Dois meses de notícias ruins na economia, depois de início de ano bom

Notícias ruins desde meados de março têm comido pelas bordas o otimismo relativo a respeito de um ano que começou bem.

Além da tristeza horrível com as mortes e da apreensão com o futuro das vidas arrasadas, a catástrofe no Rio Grande do Sul turva ainda mais o cenário. Vamos ter pelo menos três meses de trimestre de incerteza ruim, se tivermos alguma sorte e cabeça no lugar.

Durante quase o primeiro trimestre inteiro, as perspectivas para a economia melhoraram. Como ocorre desde 2021 e, em particular, desde 2022, o PIB andava em ritmo melhor do que o estimado.

A receita do governo aumentava bem, consequência da atividade econômica melhor, mas também de mais impostos e dinheiros de petróleo etc. Aliás, até o fim de abril, a arrecadação federal continuou a crescer: mais de 8% maior do que no ano passado, descontada a inflação.

No palco, esse era o show. Modesto, mas bom e melhor do que o esperado. Nos bastidores e camarins, houvera alguma piora despercebida, ruído que começou a vazar em fins de março.

Depois do otimismo de dezembro, as taxas de juros de longo prazo, mais de dois anos, começaram a subir. A partir de abril, ultrapassaram os níveis em que estavam em agosto de 2023, quando o Banco Central começara a cortar a Selic.
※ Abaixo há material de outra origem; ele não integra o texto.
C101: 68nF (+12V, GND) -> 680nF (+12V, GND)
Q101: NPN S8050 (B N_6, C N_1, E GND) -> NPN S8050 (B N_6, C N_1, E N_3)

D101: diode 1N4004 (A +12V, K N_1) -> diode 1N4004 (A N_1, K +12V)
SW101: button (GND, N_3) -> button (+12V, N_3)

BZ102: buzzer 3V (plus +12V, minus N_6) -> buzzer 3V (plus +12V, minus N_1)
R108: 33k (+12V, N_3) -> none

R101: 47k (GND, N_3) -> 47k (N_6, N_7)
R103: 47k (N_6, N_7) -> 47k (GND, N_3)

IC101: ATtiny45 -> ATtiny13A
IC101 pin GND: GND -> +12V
Era o efeito do vaivém dos humores da finança americana sobre o destino da inflação e da taxa de juros deles. Quanto maiores por lá, mais difícil manter dólar e juros em baixa por aqui.

Desde meados de março, as expectativas de inflação no Brasil para 12 meses adiante começaram a subir. Além do mais, havia o zum-zum de que o governo mudaria suas metas de redução de déficit.
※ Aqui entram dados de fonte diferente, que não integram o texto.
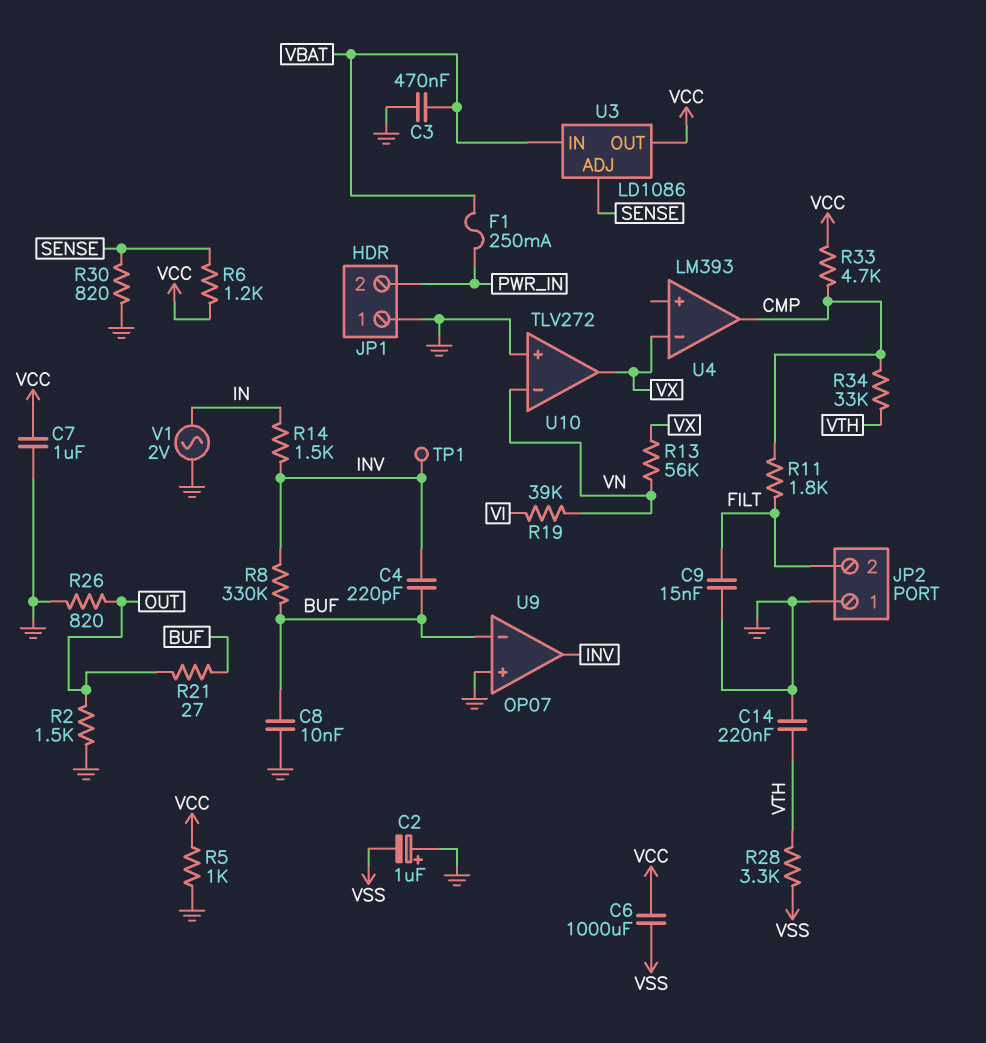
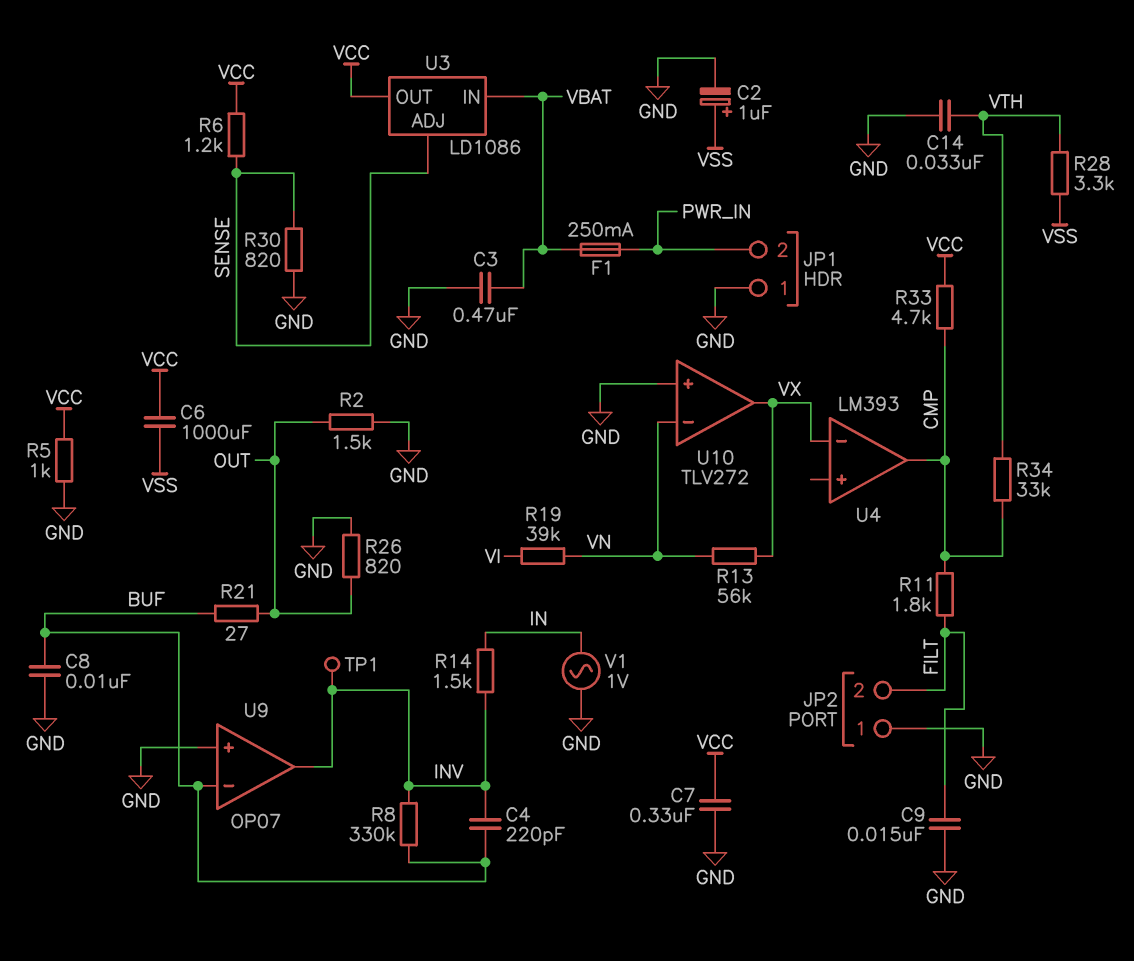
C2: 1uF (plus GND, minus VSS) -> 1uF (plus VSS, minus GND)
C7: 1uF (GND, VCC) -> 330nF (GND, VCC)
C14: 220nF (GND, VTH) -> 33nF (GND, VTH)
V1: AC 2V (GND, IN) -> AC 1V (GND, IN)

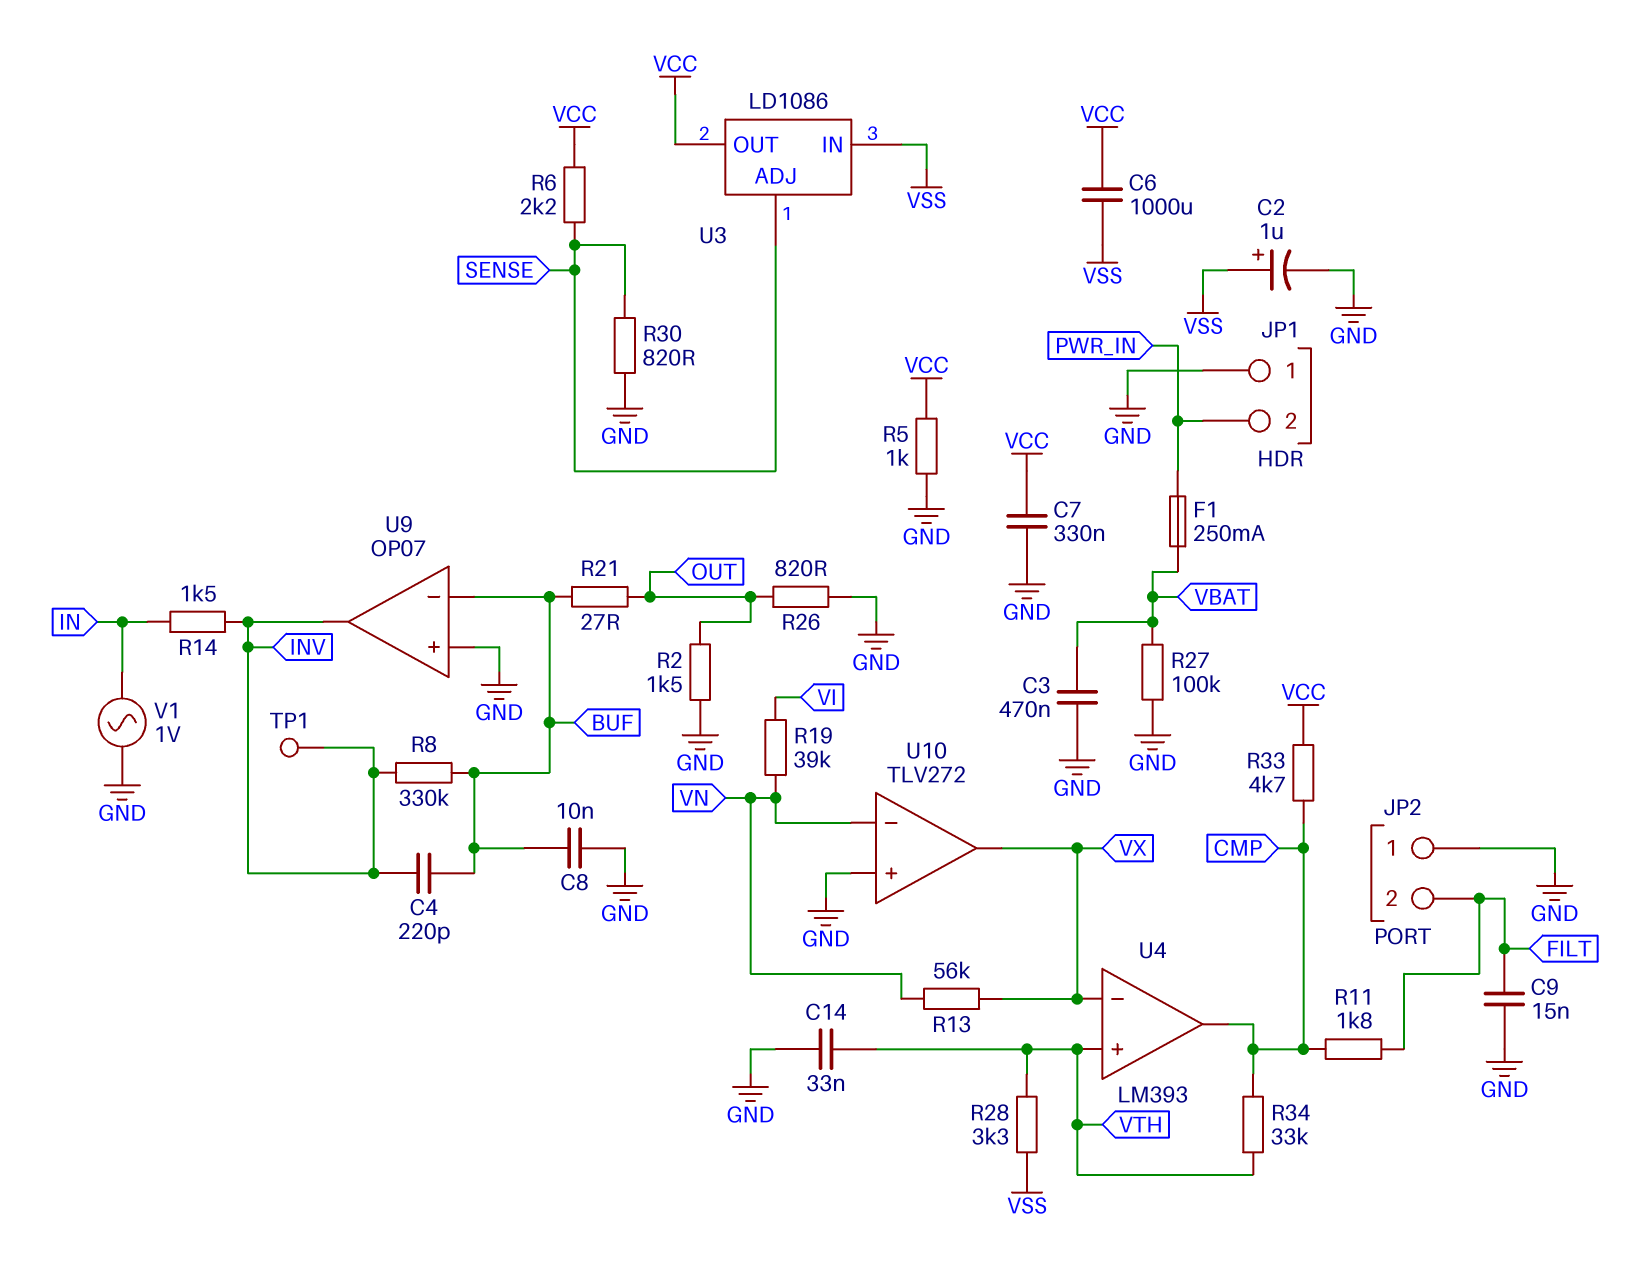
R6: 1.2k (SENSE, VCC) -> 2.2k (SENSE, VCC)
R27: none -> 100k (GND, VBAT)
U3 pin IN: VBAT -> VSS
U4 pin in+: none -> VTH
Era o cenário descrito nestas colunas no início do mês passado (“Piora nas contas do governo e nos EUA é aviso para que Lula 3 pare com bobagem”). Piorou.

A julgar pelas taxas de juros na praça do mercado, a Selic baixa quase nada ou nada até o final do ano. As taxas de longo prazo, que são o piso geral do custo do dinheiro e definem o preço dos empréstimos para o governo, continuam a subir de modo preocupante.

Para prazos de dois a sete anos, estão um ponto percentual além do nível de agosto de 2023, bastante para machucar ânimos de investir em negócio novo.

O pessimismo é bastante para vermos tanto altas nas expectativas de inflação quanto nas de taxas de juros —em tese, em mundo mais normal, deveriam andar em direções contrárias.

Os motivos dos donos do dinheiro são sabidos. Desfez-se a expectativa de queda rápida dos juros nos EUA. Pouco depois, o governo mudou a meta fiscal para 2025 etc.

Uma cereja passada nesse bolo mais azedo foi a divisão da diretoria do BC quanto ao ritmo da queda da Selic. Por mais que a divergência tenha sido “técnica” ou circunstancial, os donos do dinheiro ficarão ainda mais ariscos e cobrarão um tico mais. Até quando?

Até que se dissipe a suspeita, alardeada pelo próprio governo, de que a o BC será mais mansinho com os juros assim que sua diretoria for composta, na maioria, de nomeados por Luiz Inácio Lula da Silva, o que pode demorar até o primeiro trimestre do ano que vem.

A mudança na Petrobrascom lista de tarefas presidenciais para a nova direção, foi outra cereja passada. A arrecadação federal andou quente no primeiro terço do ano, mas deve arrefecer de agora em diante, pois algumas receitas extraordinárias vão parar de pingar e porque não vão bem algumas grandes receitas novas esperadas pelo governo.

Ainda não dá para estimar o efeito da desgraça no Rio Grande do Sul. O crescimento do país vai diminuir, mas pode ser recuperado com intervenção rápida (mais dinheiro e bons projetos). Deve ter pouco impacto na inflação. Mas vai custar, inevitável.

Não é diagnóstico de crise, embora seja bem ruim qualquer ameaça a um crescimento já miúdo. Mas é alerta para que se pare com bobagem na gestão econômica.